Diem: Pretty Well Carpe‘d.

Plus Marty would never allow his daughters to be hurt, and while we see that none of his family is the most recent victim in 2012, it’s looking more and more like Audrey is growing into precisely the sort of troubled, probably substance-addled woman that the cult targets.  Really I base this more on the transitional shot of the tiara she threw in the tree fading to resemble one of their wicker symbols than anything, but it makes me nervous all the same.  Symbolism has been kind of a thing with this show, after all.

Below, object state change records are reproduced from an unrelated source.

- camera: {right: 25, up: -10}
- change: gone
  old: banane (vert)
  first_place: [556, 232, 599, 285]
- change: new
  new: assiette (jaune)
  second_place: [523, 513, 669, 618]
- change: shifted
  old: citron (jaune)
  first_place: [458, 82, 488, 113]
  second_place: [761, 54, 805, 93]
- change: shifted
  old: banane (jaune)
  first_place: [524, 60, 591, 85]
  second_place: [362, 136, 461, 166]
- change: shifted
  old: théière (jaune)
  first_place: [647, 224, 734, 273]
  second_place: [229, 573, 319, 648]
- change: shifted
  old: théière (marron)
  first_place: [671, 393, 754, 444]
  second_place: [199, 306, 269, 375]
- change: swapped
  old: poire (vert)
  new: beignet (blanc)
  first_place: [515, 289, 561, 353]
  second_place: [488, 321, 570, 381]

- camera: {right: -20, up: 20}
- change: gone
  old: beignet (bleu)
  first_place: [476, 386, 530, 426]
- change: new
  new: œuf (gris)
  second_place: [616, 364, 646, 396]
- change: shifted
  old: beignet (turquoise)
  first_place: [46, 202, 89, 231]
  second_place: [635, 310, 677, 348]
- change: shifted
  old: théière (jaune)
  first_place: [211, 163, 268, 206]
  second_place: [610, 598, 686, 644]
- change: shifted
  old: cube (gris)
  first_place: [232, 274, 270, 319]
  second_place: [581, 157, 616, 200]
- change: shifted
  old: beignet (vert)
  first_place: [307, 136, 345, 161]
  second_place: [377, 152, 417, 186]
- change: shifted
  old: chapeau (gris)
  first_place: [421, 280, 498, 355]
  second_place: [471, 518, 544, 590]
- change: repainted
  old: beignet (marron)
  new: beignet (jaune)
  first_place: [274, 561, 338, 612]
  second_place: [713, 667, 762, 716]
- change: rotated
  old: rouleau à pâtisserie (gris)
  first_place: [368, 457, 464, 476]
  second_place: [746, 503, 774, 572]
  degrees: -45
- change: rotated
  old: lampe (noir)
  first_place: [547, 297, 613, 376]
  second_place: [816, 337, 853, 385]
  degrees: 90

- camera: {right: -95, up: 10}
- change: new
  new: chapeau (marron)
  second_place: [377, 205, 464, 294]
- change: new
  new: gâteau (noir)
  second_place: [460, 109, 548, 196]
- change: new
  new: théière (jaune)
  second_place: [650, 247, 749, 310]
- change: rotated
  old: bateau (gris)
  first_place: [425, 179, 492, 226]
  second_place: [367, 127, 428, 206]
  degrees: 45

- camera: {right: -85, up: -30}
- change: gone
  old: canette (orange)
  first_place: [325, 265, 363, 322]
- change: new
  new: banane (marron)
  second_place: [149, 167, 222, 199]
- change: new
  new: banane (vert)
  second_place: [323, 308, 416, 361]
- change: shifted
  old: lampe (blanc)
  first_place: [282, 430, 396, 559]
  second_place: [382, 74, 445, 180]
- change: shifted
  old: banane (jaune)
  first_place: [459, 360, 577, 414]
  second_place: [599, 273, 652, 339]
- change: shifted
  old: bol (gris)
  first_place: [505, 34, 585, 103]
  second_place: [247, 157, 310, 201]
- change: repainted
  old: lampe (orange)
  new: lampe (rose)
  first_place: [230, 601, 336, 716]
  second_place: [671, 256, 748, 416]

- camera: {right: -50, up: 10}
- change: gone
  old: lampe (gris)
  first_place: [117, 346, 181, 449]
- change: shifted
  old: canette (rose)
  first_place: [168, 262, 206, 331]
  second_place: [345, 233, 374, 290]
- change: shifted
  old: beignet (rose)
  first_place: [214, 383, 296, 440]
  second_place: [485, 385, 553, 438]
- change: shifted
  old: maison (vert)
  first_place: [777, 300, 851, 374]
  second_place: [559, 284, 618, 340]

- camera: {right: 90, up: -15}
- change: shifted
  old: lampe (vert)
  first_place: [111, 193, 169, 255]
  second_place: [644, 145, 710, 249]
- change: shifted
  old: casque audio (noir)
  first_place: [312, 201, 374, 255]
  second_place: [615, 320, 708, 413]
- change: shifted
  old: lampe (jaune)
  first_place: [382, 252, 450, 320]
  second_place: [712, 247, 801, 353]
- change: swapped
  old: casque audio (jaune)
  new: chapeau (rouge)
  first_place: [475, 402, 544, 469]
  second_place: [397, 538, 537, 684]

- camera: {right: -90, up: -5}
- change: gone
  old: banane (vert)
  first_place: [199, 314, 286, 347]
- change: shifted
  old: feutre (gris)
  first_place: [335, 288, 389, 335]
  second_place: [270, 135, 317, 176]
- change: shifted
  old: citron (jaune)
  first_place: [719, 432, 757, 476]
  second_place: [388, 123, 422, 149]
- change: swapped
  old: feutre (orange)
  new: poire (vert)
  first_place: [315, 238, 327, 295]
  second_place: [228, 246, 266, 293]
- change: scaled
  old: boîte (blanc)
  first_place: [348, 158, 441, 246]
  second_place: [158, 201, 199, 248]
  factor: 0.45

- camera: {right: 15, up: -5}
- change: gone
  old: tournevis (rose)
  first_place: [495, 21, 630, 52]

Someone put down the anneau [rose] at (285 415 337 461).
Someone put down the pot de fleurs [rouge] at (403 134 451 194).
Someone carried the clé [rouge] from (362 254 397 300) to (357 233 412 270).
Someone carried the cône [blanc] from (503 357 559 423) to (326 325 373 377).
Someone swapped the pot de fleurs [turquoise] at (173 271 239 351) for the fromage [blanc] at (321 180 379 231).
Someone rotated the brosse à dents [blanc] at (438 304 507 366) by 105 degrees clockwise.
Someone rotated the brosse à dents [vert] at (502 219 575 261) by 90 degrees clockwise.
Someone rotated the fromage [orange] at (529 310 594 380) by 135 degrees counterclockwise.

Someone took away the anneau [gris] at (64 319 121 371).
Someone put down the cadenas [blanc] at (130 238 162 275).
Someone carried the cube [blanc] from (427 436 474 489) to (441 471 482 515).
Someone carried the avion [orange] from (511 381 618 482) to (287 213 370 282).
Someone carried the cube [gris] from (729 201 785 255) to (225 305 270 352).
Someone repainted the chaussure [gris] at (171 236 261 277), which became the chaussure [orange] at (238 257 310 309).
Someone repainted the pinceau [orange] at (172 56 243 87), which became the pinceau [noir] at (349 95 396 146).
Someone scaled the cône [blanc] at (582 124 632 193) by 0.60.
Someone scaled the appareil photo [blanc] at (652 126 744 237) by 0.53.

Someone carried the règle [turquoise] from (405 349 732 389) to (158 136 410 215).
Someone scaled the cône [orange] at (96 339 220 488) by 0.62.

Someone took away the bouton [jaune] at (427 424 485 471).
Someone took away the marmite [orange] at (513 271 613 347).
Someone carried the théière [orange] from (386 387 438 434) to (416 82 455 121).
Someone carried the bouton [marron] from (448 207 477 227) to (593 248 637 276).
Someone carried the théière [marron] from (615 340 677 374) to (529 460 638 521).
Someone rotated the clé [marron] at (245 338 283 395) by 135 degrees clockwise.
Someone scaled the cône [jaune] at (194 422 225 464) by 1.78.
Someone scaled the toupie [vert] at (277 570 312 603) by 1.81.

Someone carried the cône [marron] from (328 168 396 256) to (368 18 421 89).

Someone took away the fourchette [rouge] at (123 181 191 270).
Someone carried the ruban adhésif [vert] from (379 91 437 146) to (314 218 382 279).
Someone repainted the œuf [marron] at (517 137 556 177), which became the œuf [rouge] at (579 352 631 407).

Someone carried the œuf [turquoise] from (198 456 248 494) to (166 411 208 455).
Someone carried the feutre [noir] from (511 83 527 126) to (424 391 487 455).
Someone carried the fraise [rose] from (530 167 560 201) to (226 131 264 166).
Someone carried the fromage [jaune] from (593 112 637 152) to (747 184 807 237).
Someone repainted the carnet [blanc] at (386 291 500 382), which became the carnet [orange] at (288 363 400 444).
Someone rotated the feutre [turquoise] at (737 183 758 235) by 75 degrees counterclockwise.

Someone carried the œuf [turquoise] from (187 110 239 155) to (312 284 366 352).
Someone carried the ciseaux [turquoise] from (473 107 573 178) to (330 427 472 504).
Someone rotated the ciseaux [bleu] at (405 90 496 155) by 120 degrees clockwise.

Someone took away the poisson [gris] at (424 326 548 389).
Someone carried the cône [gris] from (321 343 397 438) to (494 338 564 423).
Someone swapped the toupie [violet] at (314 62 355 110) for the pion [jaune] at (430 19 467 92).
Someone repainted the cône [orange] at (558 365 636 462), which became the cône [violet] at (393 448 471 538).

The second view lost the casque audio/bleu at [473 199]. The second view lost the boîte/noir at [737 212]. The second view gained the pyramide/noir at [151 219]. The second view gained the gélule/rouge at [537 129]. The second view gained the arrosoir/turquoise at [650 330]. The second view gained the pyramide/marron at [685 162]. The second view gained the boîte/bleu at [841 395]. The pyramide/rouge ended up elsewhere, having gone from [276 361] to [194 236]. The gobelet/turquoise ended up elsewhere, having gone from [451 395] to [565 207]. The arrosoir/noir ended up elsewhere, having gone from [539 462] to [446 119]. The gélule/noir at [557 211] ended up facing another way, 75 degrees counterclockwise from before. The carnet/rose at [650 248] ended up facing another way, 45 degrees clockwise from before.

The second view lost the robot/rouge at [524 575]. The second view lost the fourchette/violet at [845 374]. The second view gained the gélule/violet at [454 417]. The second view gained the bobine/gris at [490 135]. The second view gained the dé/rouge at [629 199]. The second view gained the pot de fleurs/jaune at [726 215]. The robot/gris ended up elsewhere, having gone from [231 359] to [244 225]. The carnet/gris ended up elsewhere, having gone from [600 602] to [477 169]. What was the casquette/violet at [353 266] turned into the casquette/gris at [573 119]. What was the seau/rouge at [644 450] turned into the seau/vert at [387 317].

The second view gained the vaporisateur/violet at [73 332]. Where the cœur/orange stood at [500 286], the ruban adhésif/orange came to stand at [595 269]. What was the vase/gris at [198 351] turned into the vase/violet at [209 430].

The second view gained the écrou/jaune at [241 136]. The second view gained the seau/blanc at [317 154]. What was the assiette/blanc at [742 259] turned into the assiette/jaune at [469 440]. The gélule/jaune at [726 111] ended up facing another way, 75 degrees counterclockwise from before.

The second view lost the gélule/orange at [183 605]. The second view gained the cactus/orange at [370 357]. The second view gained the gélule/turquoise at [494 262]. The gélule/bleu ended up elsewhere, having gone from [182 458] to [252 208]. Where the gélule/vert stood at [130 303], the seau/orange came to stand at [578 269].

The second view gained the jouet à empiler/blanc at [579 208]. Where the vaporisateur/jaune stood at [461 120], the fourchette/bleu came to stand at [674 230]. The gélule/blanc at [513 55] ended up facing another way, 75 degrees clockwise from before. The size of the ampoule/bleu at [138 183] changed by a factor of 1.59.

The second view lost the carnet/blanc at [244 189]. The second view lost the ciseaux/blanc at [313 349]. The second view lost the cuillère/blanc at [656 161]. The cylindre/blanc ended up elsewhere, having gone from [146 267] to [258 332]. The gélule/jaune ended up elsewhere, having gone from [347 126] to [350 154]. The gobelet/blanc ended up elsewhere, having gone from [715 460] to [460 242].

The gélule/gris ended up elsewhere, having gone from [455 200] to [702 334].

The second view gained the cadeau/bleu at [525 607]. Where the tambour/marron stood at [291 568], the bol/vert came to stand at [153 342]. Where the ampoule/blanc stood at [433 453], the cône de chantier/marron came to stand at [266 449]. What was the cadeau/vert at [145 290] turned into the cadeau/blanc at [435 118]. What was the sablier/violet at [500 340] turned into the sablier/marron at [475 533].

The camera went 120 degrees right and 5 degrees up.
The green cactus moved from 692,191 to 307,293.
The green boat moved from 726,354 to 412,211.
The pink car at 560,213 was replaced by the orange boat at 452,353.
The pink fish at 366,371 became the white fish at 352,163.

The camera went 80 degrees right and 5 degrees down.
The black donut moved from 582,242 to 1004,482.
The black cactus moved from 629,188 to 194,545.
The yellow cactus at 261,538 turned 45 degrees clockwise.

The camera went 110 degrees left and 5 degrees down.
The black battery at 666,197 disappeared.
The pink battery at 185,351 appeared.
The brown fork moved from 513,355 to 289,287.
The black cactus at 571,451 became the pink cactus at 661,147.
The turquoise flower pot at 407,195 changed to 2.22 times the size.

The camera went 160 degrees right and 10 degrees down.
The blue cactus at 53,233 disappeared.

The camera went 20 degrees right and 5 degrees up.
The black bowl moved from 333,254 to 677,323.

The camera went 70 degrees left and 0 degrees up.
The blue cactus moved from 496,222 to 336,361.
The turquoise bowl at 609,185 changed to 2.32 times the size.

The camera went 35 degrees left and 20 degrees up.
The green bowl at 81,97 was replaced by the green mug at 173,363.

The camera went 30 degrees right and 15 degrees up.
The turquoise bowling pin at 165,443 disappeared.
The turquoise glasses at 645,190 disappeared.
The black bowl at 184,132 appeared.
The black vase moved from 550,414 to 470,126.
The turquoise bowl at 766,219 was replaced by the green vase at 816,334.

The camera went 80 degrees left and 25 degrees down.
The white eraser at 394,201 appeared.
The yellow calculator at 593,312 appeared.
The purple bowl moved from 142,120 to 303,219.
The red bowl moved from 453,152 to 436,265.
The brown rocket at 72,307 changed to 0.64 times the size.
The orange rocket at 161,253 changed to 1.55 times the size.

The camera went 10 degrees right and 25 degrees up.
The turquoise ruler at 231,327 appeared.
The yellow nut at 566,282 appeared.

Like for example Ledoux’s (who, along with his partner, is creepy and philosophical to such an extreme degree that even a Debbie Downer like Cohle snaps at him to shut the fuck up already) talk about the black stars (and note the asterisks on the windows framing Cohle as he investigates the abandoned school) and time as a flat circle, which leaves an impression on Rust.  To hear he/they tell it, this means that we are locked into repeating the same events over and over again, our lives an endless, repetitive cycle.  Or perhaps an endlessly downward spiral, such as the Ledoux’s flat, circular tattoo suggests. Now, this is a bunch of BS, if you ask me.  My own understanding of the 4th dimensional shit Rust spouts at the table indicate that time certainly exists, it’s just not as linear and immutable as it seems to us.  But TV show doesn’t necessarily have to conform to my own views of reality, and we are seeing the characters repeating the same scenes again and again.  Marty and Rust give the same, fabricated account of the “shootout” to the review board in 1995 as they are giving again in 2012.  Rust is again pouring over cold case files and examining woven statuettes in creepy abandoned buildings (not to mention visiting the site where Lang was found) in 2002, just as he did in 1995.  Maggie takes Marty back, despite the cycle of infidelity and neglect that has come to define their marriage (all while the girls take “one more lap” around the roller rink).  She’s also the one who insists on setting up Cohle repeatedly, despite his obvious defects as a mate.  But of course the big one is that these murders will continue as long as there is a horrific Yellow King out there.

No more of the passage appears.